In the column, Bauer sets out a scenario familiar to many parents — it’s Saturday evening, and you are on your computer, drafting an important email. Your son and daughter are playing in the family room, when a dispute ensues. When you walk over and assess the situation, there is a large red mark on your daughter’s arm, and a toy dinosaur in your son’s hands. You ask, What happened to your sister?” and your son replies, “The dinosaur hurt her.” 

The best way to get your son to own up to his transgression and apologize, she says? Cross-examine him.

“First, a leading question: ‘Did you hit your sister with the dinosaur? — No, I don’t even like dinosaurs.’ Well, this is a lie. Your son is obsessed with dinosaurs. You’re left with no choice but to use the century-old rule set down in Browne v. Dunn: give him the opportunity to explain this inconsistency.”

“This is your special toy, right? (Pointing to the dinosaur in his hand) —Yes”

“Oh no! Did your sister try to take your special toy from you? —YES!”

“Great. He thinks you’re on his side. He is letting his guard down,” says Bauer.

“Did your sister try to take the dinosaur away from you? —Yes”

"That made you mad, right? —YES!”

“We’ve got the motive. This should be a slam dunk now,” she says.

But in the face of an unco-operative suspect and with no time to argue, it’s time to resort to a plea bargain – “Did you hit her by accident? — Yes, it was just by accident.”

“Now say sorry, kiss her better, and learn to share.” Mission accomplished, writes Bauer.

Treating your child like a client is also the fastest way to stamp out a temper tantrum, Bauer writes in her column.

“Both as a parent and as a lawyer, you are supposed to be a miracle-worker. Fix everything or brace yourself for a tantrum,” she explains.

Indeed, interesting parallels can be drawn between solving a four-year-old’s broken taco dilemma and dealing with the unruly client from earlier that day.

“Earlier, you tried to explain to your client, ‘I’m sorry, but the law is not on your side.’ It didn’t work. Your client seemed on the verge of throwing a fit. You know the look. And so, when you tell your son, ‘I can’t put the taco back together,’ you aren’t all that surprised to hear him scream back, ‘YES YOU CAN!’”
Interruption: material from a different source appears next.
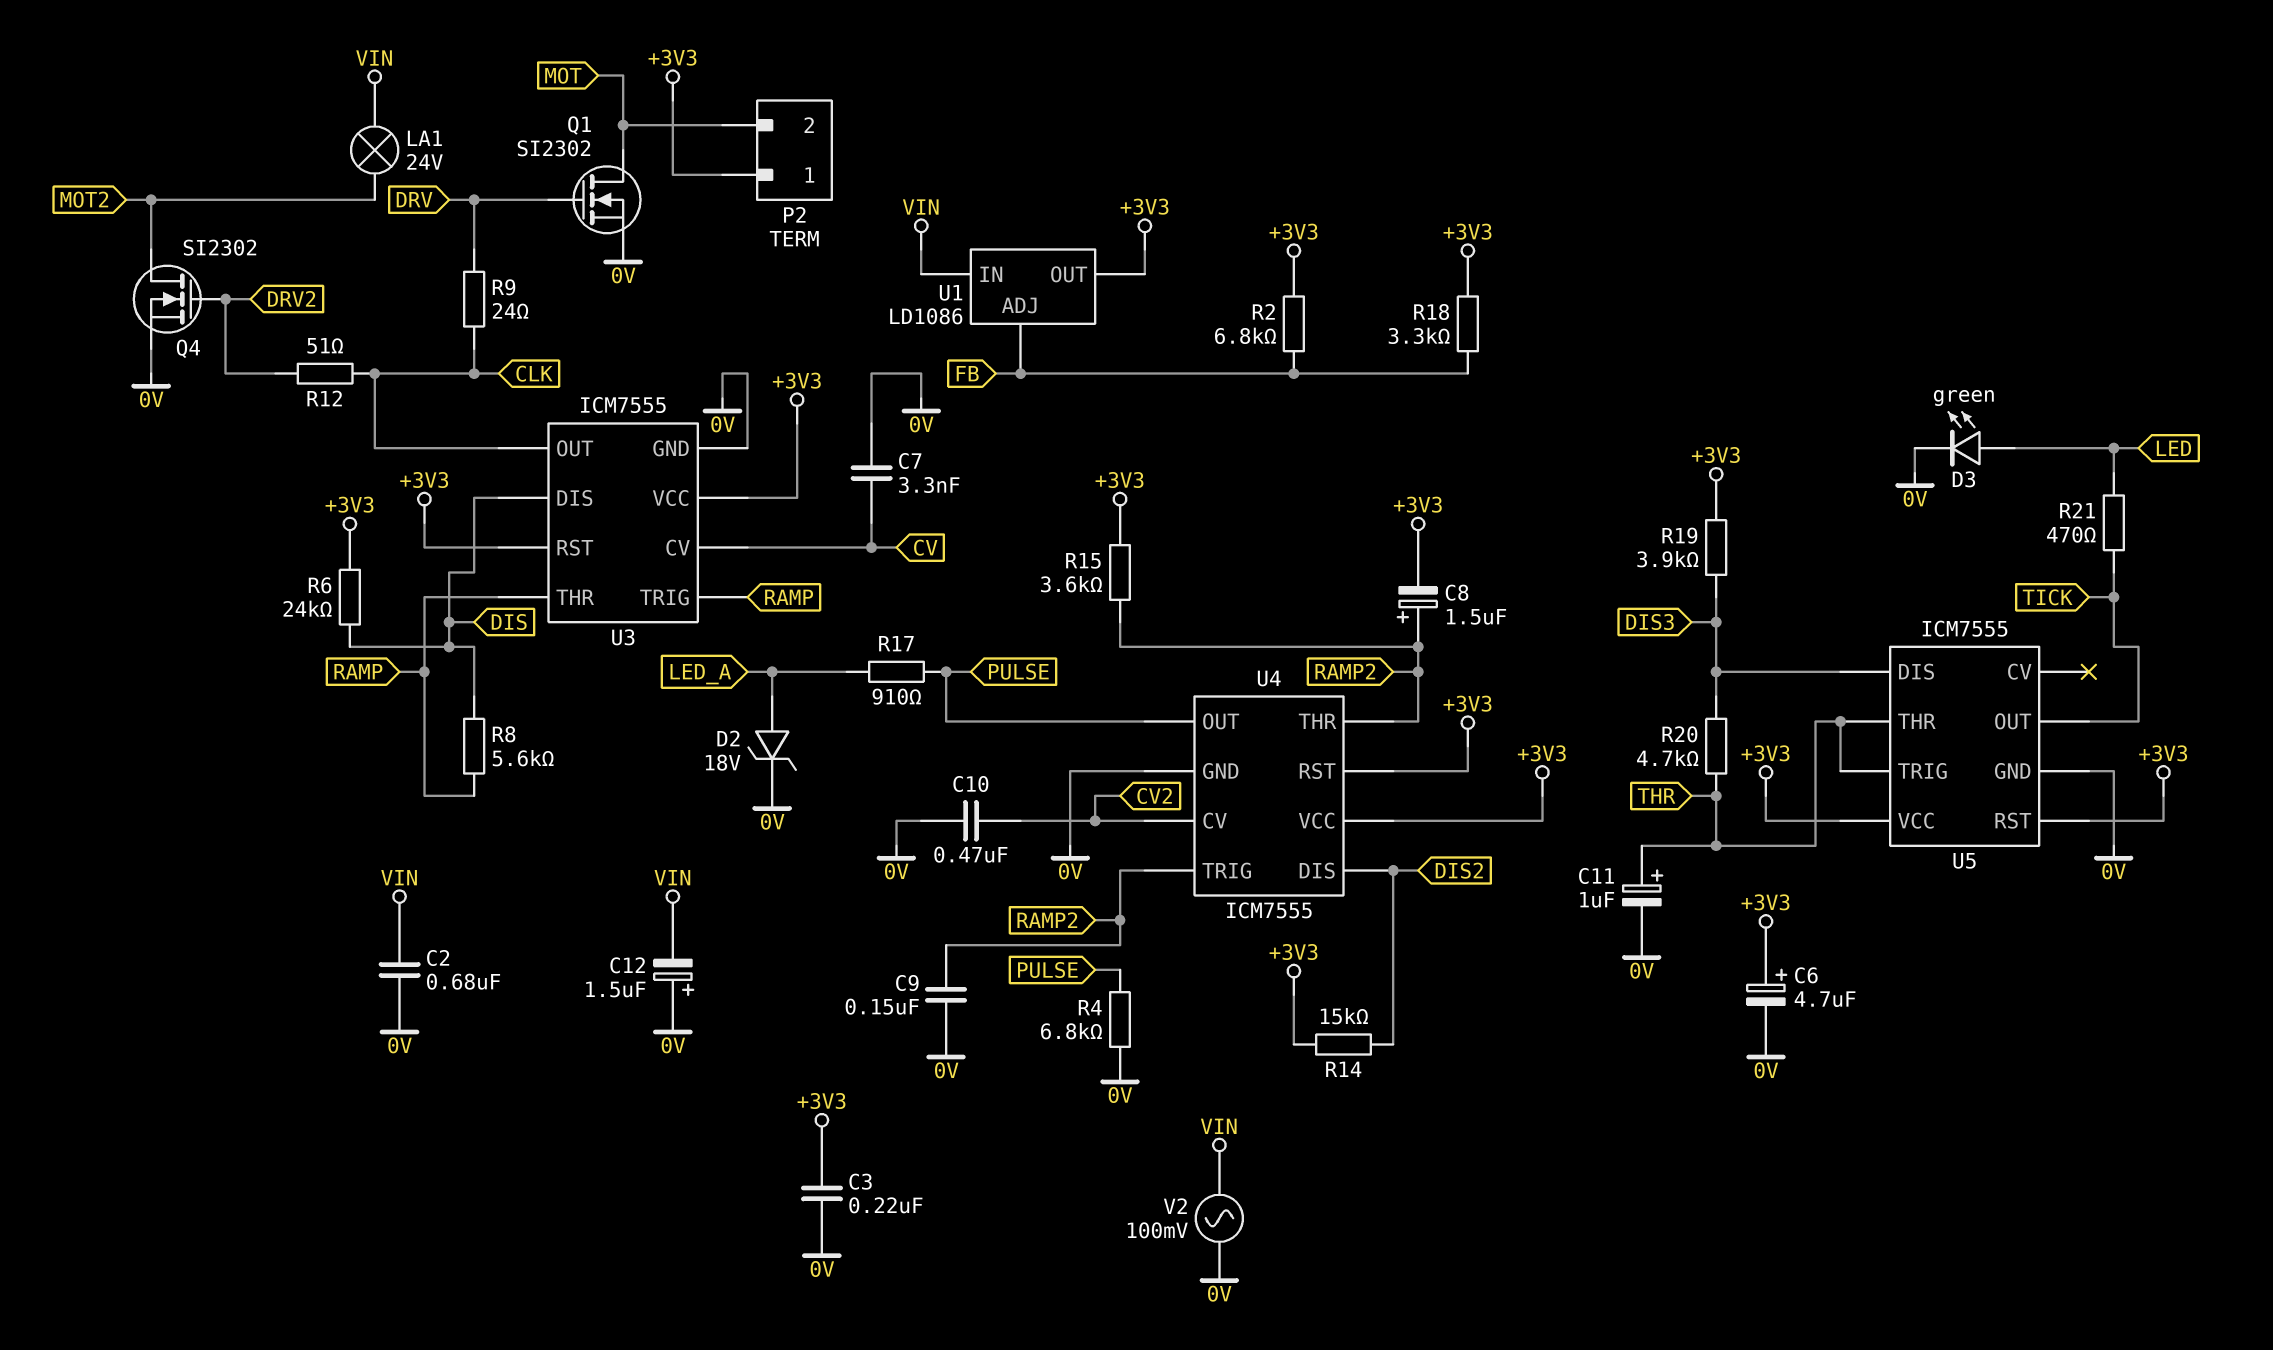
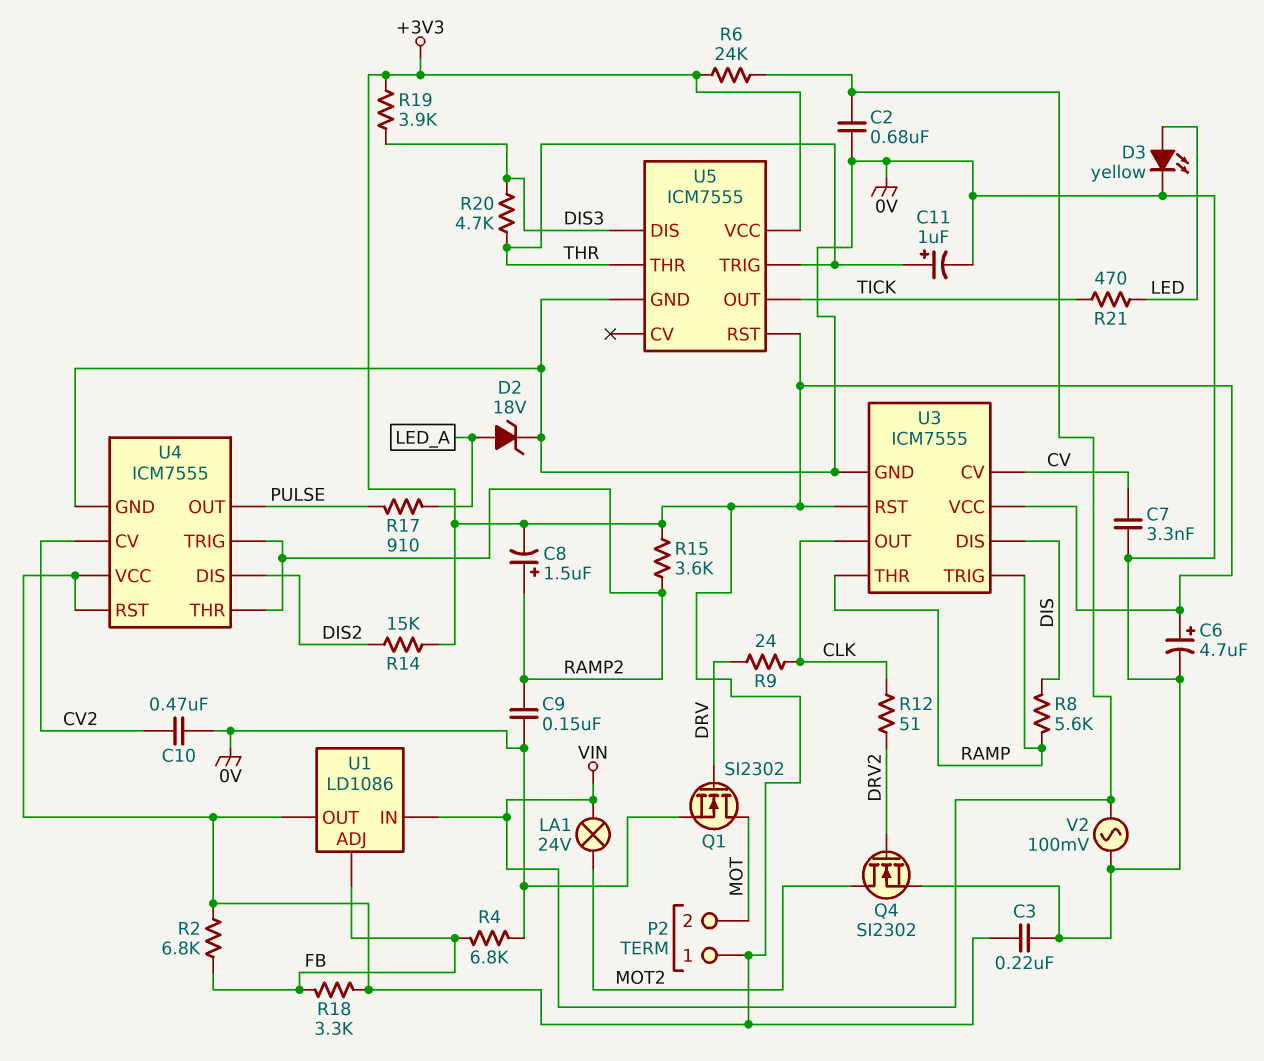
C12: 1.5uF (plus 0V, minus VIN) -> none
D3: LED green (A LED, K 0V) -> LED yellow (A LED, K 0V)
R4: 6.8k (0V, PULSE) -> 6.8k (0V, FB)
R6: 24k (+3V3, DIS) -> 24k (+3V3, VIN)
With the client, you started by asking for more facts, rearranging them to try to make them fit the law to the client’s advantage. After doing some research, however, you still came up empty-handed. “When you delivered the news, your client’s face went red, as smoke shot out of his ears. He shouted at you,” writes Bauer.

When you thought it might be time to get the senior partner involved, she said to the client, “You’ve got a great lawyer in your file. She will take good care of you. Got a problem? She will fix it.” Eventually, the client accepted reality, says Bauer.

With your child, writes Bauer, “just like when you elicited more facts from your client to make them ‘fit’ the law, you get more toppings like salsa and cheese to ‘fit’ the taco. You hope this will distract your son from the broken taco shell but to no avail.”

And similar to when you brought in the senior partner, you call over Daddy, but he says, “Your mom will fix it” and walks away.

“As your son falls to the floor, arms flailing, you remember the solution that worked with your client: make him accept reality. And so you issue an ultimatum: ‘You either eat this broken taco or you’re having Monday’s Mystery Meat again!’ In an instant, the crying stops. He eats the taco, broken shell and all.”